As automation becomes increasingly ubiquitous, CIOs are becoming responsible not just for one-off automations that improve businesses processes like order-to-cash or hire-to-retire—they’re now on the hook for full-blown automation strategies and for proving the ROI of the automations they’re implementing.
If you’re looking to build a robust automation ecosystem, look no further. We’ve asked four CIOs to give their advice on what has helped them build successful, lasting automation strategies. What they do with the technology is amazing—and we believe these perspectives should be shared so others can follow in their footsteps. Here’s what they had to say:
Make automation imaginative
“Ultimately useful automation is automation that transcends excellent processes, so getting to that isn’t about writing elegant code—although that’s cool—it’s about elegant processes, it’s about imaginative workflows, it’s about perfectly configured interaction designs for an audience that needs us to enable them.
Those things—they’re not scripted, they’re not something you can get from a package software vendor, they’re you. They’re unique to the people who are doing this work, and so this is really taking the race car engine that is all of this technology allowing the race car drivers who are in it to drive.
You can have a super cool car, a super cool engine, but until it’s in the hands of a racecar driver or somebody who’s really trained on how to run that thing you don’t get to see all the power that’s inherent in it.”
—Wendy Pfeiffer, CIO of Nutanix
Don’t make automation an afterthought
“All the security guys used to complain that security was always an afterthought. Now we know that doesn’t work. Security needs to be part of the design, part of the architecture to to really protect [the company]. Similarly now, automation is always an afterthought. You design a process based on people and technology, then after that you automate it.
Whenever you design a process, when you transform a process and do a digital acceleration, make automation part of that. When you start putting a blueprint, and start writing on the whiteboard, automation has to be right there. That is where the culture starts, that’s where it becomes embedded. As in part of this whole system.
Then it’s much more adaptable, much more scalable, so you get so many advantages there. And also the cost is so low when you do it as part of the design.
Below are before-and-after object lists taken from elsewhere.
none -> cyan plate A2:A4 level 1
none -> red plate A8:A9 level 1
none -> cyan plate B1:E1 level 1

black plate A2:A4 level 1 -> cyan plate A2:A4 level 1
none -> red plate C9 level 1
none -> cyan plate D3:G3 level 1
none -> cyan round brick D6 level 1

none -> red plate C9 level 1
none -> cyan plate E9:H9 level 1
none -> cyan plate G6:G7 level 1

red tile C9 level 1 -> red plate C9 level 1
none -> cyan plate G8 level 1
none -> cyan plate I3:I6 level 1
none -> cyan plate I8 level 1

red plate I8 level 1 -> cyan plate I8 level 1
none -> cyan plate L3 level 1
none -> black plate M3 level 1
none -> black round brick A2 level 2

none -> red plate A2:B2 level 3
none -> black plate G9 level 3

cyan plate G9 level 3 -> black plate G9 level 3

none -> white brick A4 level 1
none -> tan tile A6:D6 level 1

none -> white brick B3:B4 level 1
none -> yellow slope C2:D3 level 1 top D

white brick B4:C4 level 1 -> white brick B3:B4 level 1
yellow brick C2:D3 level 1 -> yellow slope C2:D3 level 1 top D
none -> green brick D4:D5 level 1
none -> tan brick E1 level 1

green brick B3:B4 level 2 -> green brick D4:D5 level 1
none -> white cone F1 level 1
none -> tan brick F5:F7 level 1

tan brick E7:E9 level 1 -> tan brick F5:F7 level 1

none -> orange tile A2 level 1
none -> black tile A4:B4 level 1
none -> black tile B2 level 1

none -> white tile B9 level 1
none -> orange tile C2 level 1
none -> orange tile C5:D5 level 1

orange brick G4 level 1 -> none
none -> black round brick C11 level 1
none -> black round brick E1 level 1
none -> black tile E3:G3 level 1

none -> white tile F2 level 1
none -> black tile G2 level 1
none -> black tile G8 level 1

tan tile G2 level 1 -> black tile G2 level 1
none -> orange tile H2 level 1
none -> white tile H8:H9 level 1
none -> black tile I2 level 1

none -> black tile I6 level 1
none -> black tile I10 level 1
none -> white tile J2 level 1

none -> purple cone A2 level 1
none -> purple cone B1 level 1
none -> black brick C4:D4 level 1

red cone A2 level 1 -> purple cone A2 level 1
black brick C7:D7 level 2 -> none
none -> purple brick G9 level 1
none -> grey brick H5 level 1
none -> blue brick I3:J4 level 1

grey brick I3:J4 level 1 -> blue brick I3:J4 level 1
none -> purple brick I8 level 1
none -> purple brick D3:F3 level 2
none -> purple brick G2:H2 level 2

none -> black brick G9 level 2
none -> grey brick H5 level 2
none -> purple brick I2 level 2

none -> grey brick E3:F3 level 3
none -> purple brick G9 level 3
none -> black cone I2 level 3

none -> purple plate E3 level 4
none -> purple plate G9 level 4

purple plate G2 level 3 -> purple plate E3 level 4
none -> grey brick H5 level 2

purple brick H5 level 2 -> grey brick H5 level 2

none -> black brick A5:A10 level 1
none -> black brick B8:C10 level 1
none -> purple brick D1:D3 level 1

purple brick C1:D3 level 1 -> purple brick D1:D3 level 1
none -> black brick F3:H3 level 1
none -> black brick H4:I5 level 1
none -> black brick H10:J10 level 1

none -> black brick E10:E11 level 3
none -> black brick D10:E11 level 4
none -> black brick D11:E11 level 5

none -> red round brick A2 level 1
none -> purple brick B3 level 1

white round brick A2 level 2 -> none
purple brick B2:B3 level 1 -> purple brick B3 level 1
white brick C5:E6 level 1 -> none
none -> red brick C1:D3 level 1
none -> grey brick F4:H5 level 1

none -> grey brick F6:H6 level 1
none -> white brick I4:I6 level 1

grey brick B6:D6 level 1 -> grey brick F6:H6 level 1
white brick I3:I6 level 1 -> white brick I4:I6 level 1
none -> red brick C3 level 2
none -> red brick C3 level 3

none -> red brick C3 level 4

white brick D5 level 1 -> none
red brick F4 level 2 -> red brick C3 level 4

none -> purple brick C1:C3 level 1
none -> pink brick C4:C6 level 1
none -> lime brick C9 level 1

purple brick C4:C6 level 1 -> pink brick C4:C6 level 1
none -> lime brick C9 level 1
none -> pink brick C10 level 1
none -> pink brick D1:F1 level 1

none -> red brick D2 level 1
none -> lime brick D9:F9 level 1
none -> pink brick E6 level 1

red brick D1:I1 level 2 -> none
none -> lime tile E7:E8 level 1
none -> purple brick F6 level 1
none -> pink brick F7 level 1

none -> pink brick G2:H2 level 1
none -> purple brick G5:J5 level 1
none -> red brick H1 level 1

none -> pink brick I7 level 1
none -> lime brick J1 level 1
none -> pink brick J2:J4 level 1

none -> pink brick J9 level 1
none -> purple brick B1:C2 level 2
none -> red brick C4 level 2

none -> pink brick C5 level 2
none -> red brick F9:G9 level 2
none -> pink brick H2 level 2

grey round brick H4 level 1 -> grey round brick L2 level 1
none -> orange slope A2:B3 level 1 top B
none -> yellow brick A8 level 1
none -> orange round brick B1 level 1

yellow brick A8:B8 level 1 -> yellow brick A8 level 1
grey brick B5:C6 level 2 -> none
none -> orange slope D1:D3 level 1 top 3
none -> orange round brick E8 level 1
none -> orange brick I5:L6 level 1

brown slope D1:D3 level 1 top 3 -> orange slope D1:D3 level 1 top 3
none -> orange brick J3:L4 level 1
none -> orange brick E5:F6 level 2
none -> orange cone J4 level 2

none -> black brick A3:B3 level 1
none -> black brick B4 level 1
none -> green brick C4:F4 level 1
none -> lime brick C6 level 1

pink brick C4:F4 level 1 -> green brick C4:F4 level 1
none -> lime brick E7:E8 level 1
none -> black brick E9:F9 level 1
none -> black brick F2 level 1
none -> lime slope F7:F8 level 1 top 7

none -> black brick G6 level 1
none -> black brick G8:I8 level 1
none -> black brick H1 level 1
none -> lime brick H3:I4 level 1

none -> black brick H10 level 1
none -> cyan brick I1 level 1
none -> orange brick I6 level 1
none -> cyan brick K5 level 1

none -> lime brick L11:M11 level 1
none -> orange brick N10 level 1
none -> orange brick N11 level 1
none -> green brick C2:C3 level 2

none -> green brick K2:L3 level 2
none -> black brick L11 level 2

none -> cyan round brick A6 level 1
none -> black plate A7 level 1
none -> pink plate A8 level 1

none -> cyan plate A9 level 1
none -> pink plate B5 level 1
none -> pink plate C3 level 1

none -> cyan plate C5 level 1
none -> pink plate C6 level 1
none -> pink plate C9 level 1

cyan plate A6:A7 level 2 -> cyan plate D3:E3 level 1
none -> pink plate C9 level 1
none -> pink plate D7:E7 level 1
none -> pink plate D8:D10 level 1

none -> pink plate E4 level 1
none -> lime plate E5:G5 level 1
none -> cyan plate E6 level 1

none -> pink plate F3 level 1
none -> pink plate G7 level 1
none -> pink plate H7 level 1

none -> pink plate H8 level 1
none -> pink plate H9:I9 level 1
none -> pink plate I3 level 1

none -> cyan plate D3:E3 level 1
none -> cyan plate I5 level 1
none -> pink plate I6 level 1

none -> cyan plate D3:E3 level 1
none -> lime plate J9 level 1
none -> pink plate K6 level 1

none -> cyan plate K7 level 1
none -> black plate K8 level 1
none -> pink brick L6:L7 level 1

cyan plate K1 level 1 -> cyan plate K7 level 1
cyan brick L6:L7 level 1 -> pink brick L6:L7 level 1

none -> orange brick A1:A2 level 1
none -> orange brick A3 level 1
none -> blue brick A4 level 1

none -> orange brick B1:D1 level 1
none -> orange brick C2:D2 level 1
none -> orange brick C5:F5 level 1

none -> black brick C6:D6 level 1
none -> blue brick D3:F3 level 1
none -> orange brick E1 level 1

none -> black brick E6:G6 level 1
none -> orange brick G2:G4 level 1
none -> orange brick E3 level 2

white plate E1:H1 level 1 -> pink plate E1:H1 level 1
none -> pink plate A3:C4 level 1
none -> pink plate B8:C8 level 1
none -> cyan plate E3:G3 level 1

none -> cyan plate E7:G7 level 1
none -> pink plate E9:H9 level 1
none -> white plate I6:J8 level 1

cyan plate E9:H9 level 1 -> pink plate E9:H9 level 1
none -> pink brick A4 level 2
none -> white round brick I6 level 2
So my clear advice is: Make sure that you have an automation strategy. You pick the tools, you pick the technology, and make sure that you embed that in the design from the start.”
—Andy Nallappan, Chief Technology Officer and Head of Software Business Operations at Broadcom
Go back to first principles
“I think [my advice] would be to go back to first principles and really understand what your mission is, and how IT can support it. In my specific case, building a very agile, flexible, malleable architecture that can respond to a very dynamic environment is important. So how do you do that? How do you build the organizational capacity, how do you have the right technology investments, and how do you actually deploy those technologies to create that flexible, adaptable architecture.
Being able to enable all of those at the pace at which the business wants to move is what they’re going to look for from an IT function. So being able to really understand the first principle of what the business objectives and drivers are, and then, how does IT help enable that, and make that real for the company is super critical, from my perspective.”
—Anisha Vaswani, CIO at Toast
Don’t plan strategy at the expense of execution
“Strategy without execution is hallucination. That’s my advice.
Really do consider upfront a healthy strategy. Break it down into its component parts, and really, really plan out execution. I think it’s great to communicate a strategic vision down through your entire organization, so that, you know, Susie developer and Johnny analyst are fully understanding where that strategy is and where their unique, individual part plays in that overall strategy. They’ll get bought into that vision and the execution side of it becomes just an incredible set of team building and responsive culture. Everything emerges from that.”